Oracle: how to drop a subpartition of a specific partition

I am using an oracle 11 table with interval partitioning and list subpartitioning like this (simplified):
CREATE TABLE LOG
(
ID NUMBER(15, 0) NOT NULL PRIMARY KEY
, MSG_TIME DATE NOT NULL
, MSG_NR VARCHAR2(16 BYTE)
) PARTITION BY RANGE (MSG_TIME) INTERVAL (NUMTOYMINTERVAL (1,'MONTH'))
SUBPARTITION BY LIST (MSG_NR)
SUBPARTITION TEMPLATE (
SUBPARTITION login VALUES ('FOO')
, SUBPARTITION others VALUES (DEFAULT)
)
(PARTITION oldvalues VALUES LESS THAN (TO_DATE('01-01-2010','DD-MM-YYYY')));
How do I drop a specific subpartitition for a specific month without knowing the (system generated) name of the subpartition? There is a syntax "alter table ... drop subpartition for (subpartition_key_value , ...)" but I don't see a way to specify the month for which I am deleting the subpartition. The partition administration guide does not give any examples, either. 8-}

You can use the metadata tables to get the specific subpartition name:
SQL> insert into log values (1, sysdate, 'FOO');
1 row(s) inserted.
SQL> SELECT p.partition_name, s.subpartition_name, p.high_value, s.high_value
2 FROM user_tab_partitions p
3 JOIN
4 user_tab_subpartitions s
5 ON s.table_name = p.table_name
6 AND s.partition_name = p.partition_name
7 AND p.table_name = 'LOG';
PARTITION_NAME SUBPARTITION_NAME HIGH_VALUE HIGH_VALUE
--------------- ------------------ ------------ ----------
OLDVALUES OLDVALUES_OTHERS 2010-01-01 DEFAULT
OLDVALUES OLDVALUES_LOGIN 2010-01-01 'FOO'
SYS_P469754 SYS_SUBP469753 2012-10-01 DEFAULT
SYS_P469754 SYS_SUBP469752 2012-10-01 'FOO'
SQL> alter table log drop subpartition SYS_SUBP469752;
Table altered.
If you want to drop a partition dynamically, it can be tricky to find it with the ALL_TAB_SUBPARTITIONS view because the HIGH_VALUE column may not be simple to query. In that case you could use DBMS_ROWID to find the subpartition object_id of a given row:
SQL> insert into log values (4, sysdate, 'FOO');
1 row(s) inserted.
SQL> DECLARE
2 l_rowid_in ROWID;
3 l_rowid_type NUMBER;
4 l_object_number NUMBER;
5 l_relative_fno NUMBER;
6 l_block_number NUMBER;
7 l_row_number NUMBER;
8 BEGIN
9 SELECT rowid INTO l_rowid_in FROM log WHERE id = 4;
10 dbms_rowid.rowid_info(rowid_in =>l_rowid_in ,
11 rowid_type =>l_rowid_type ,
12 object_number =>l_object_number,
13 relative_fno =>l_relative_fno ,
14 block_number =>l_block_number ,
15 row_number =>l_row_number );
16 dbms_output.put_line('object_number ='||l_object_number);
17 END;
18 /
object_number =15838049
SQL> select object_name, subobject_name, object_type
2 from all_objects where object_id = '15838049';
OBJECT_NAME SUBOBJECT_NAME OBJECT_TYPE
--------------- --------------- ------------------
LOG SYS_SUBP469757 TABLE SUBPARTITION

As it turns out, the "subpartition for" syntax does indeed work, though that seems to be a secret Oracle does not want to tell you about. :-)
ALTER TABLE TB_LOG_MESSAGE DROP SUBPARTITION FOR
(TO_DATE('01.02.2010','DD.MM.YYYY'), 'FOO')
This deletes the subpartition that would contain MSG_TIME 2010/02/01 and MSG_NR FOO. (It is not necessary that there is an actual row with this exact MSG_TIME and MSG_NR. It throws an error if there is no such subpartition, though.)

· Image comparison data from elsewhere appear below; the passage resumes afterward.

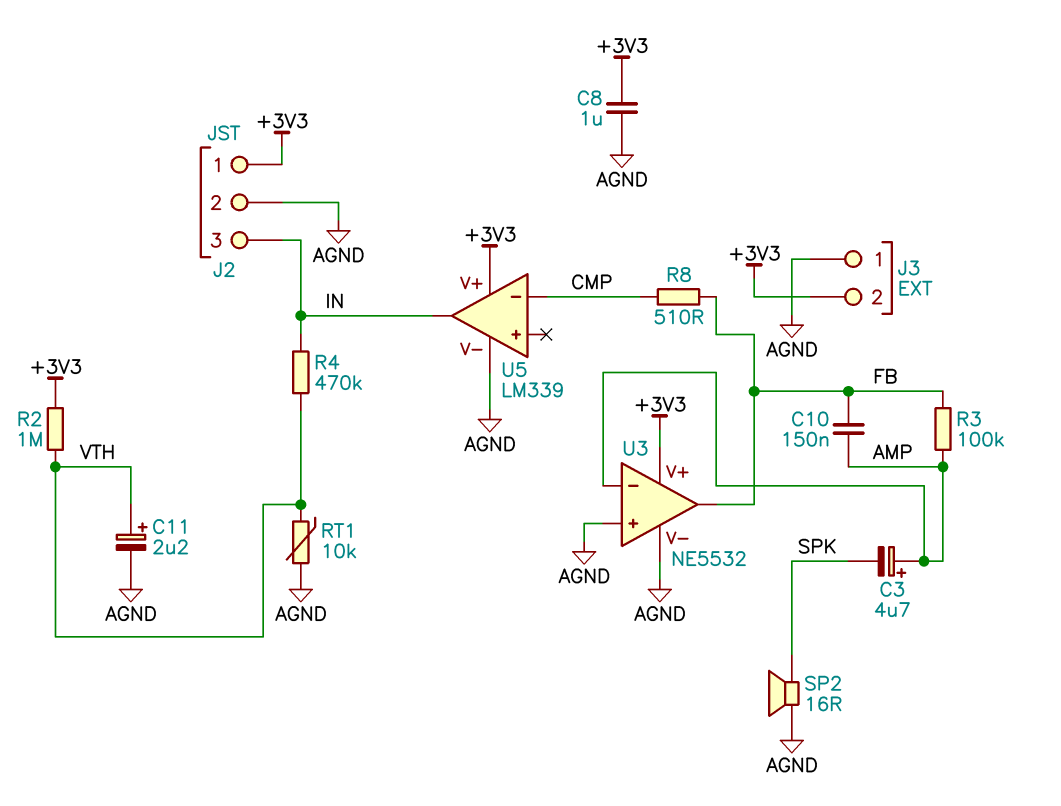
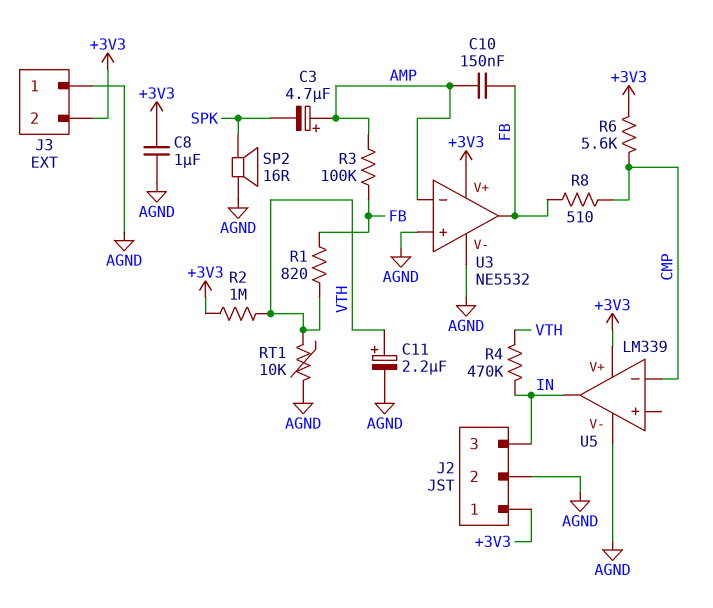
R1: none -> 820 (FB, VTH)
R6: none -> 5.6k (+3V3, CMP)

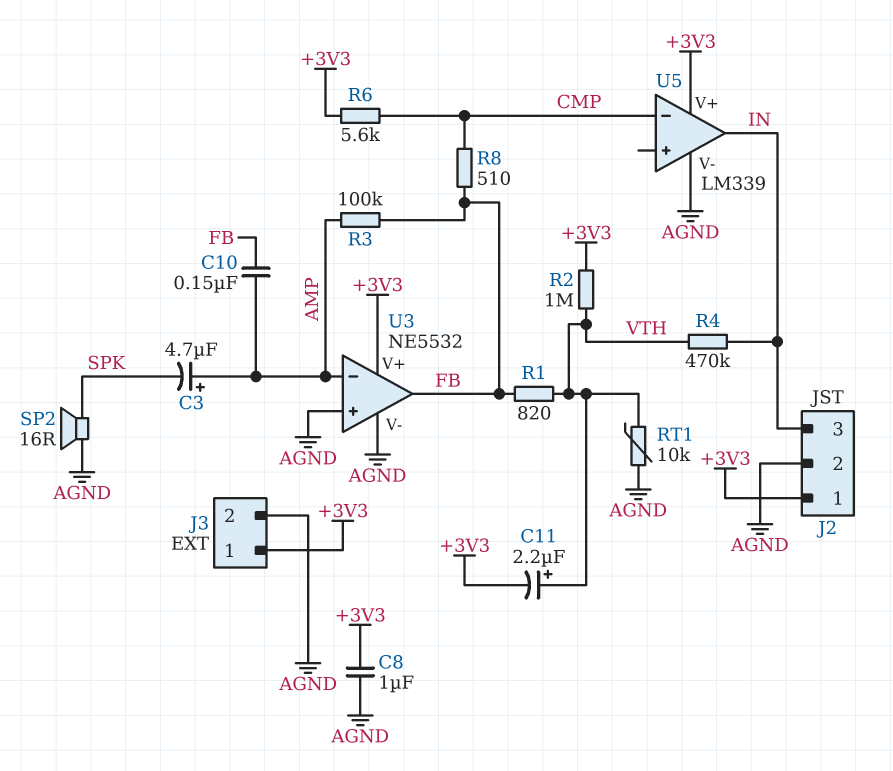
C11: 2.2uF (plus VTH, minus AGND) -> 2.2uF (plus VTH, minus +3V3)
J3 pin 1: AGND -> +3V3
J3 pin 2: +3V3 -> AGND

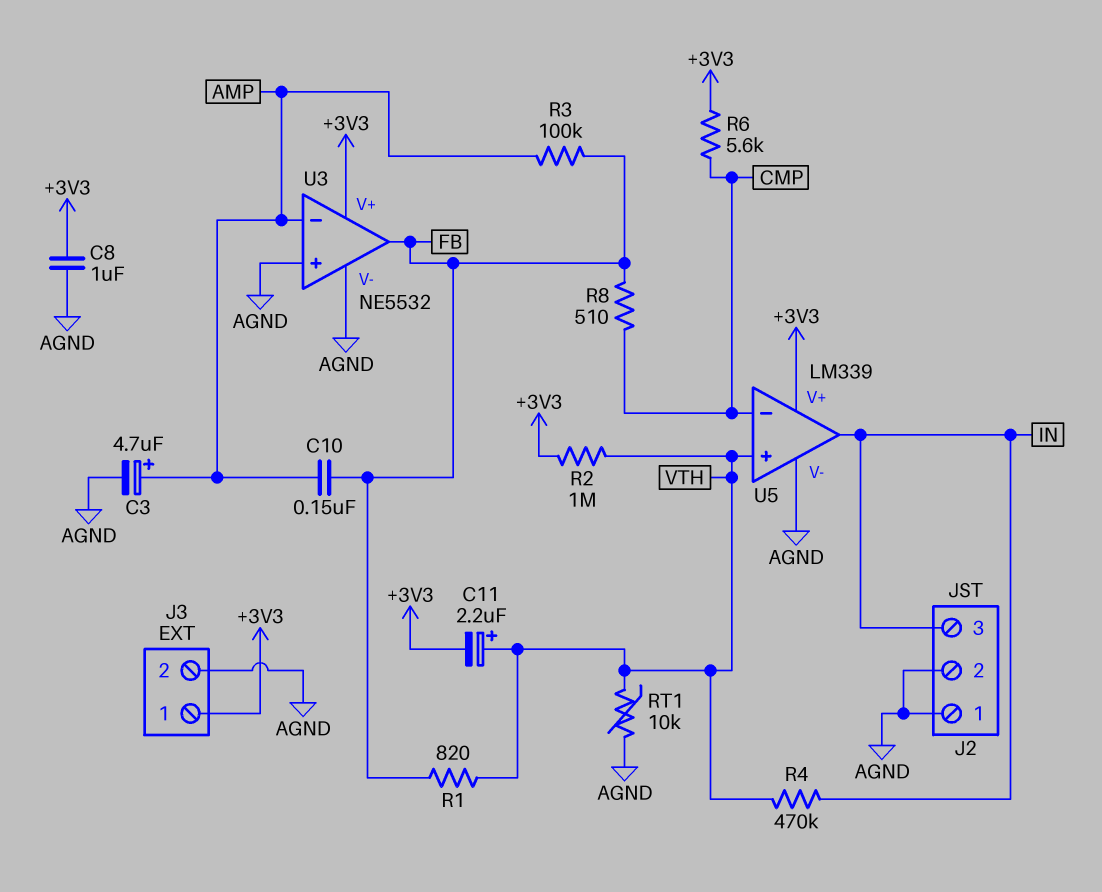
C3: 4.7uF (plus AMP, minus SPK) -> 4.7uF (plus AMP, minus AGND)
J2 pin 1: +3V3 -> AGND
SP2: speaker 16R (AGND, SPK) -> none
U5 pin in+: none -> VTH

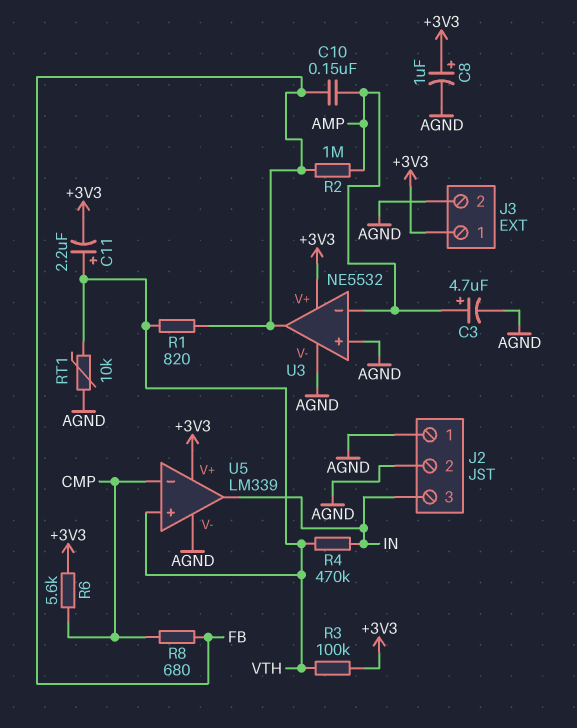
C8: 1uF (+3V3, AGND) -> 1uF (plus +3V3, minus AGND)
R2: 1M (+3V3, VTH) -> 1M (AMP, FB)
R3: 100k (AMP, FB) -> 100k (+3V3, VTH)
R8: 510 (CMP, FB) -> 680 (CMP, FB)

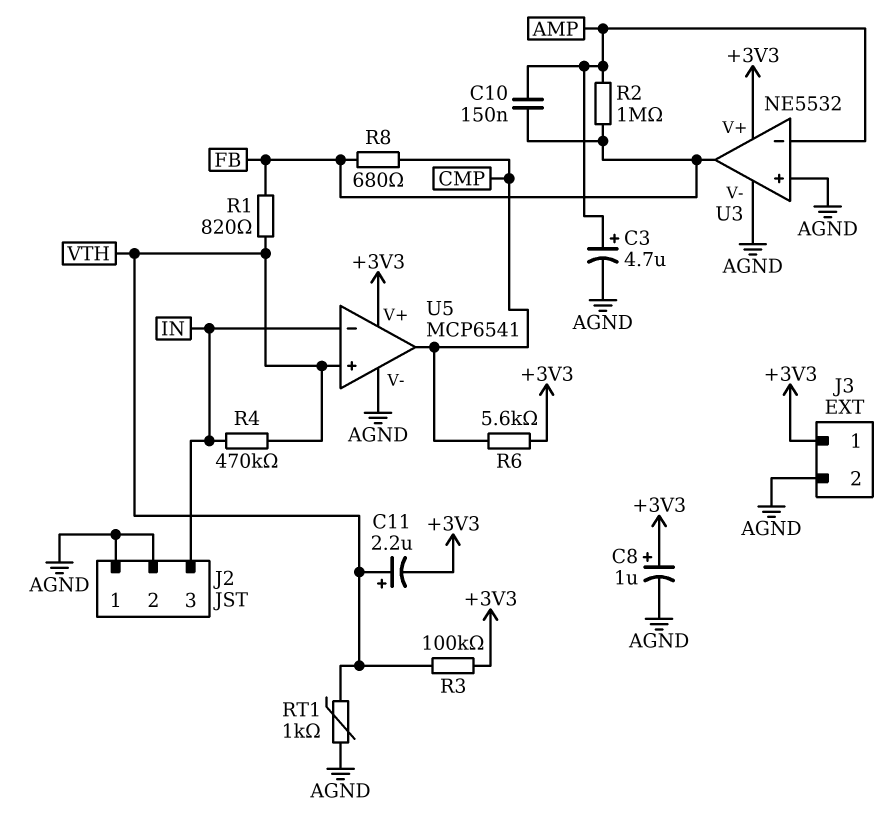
RT1: 10k (AGND, VTH) -> 1k (AGND, VTH)
U5: LM339 -> MCP6541
U5 pin in-: CMP -> IN
U5 pin out: IN -> CMP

Thanks for the post - it was very useful for me.
One observation though on the above script to identify the partition and delete it:
The object_id returned by dbms_rowid.rowid_info is not the object_id of the all_objects table. It is actually the data_object_id. It is observed that usually these ids match. However, after truncating the partitioned table several times, these ids diverged in my database. Hence it might be reasonable to instead use the data_object_id to find out the name of the partition:
select object_name, subobject_name, object_type
from all_objects where data_object_id = '15838049';
From the table description of ALL_OBJECTS:
OBJECT_ID Object number of the object
DATA_OBJECT_ID Object number of the segment which contains the object
http://docs.oracle.com/cd/B19306_01/appdev.102/b14258/d_rowid.htm
In the sample code provided in the above link, DBMS_ROWID.ROWID_OBJECT(row_id) is used instead to derive the same information that is given by dbms_rowid.rowid_info. However, the documentation around this sample mentions that it is a data object number from the ROWID.
Examples
This example returns the ROWID for a row in the EMP table, extracts
the data object number from the ROWID, using the ROWID_OBJECT function
in the DBMS_ROWID package, then displays the object number:
DECLARE object_no INTEGER; row_id ROWID; ... BEGIN
SELECT ROWID INTO row_id FROM emp
WHERE empno = 7499; object_no := DBMS_ROWID.ROWID_OBJECT(row_id); DBMS_OUTPUT.PUT_LINE('The obj. # is
'|| object_no); ...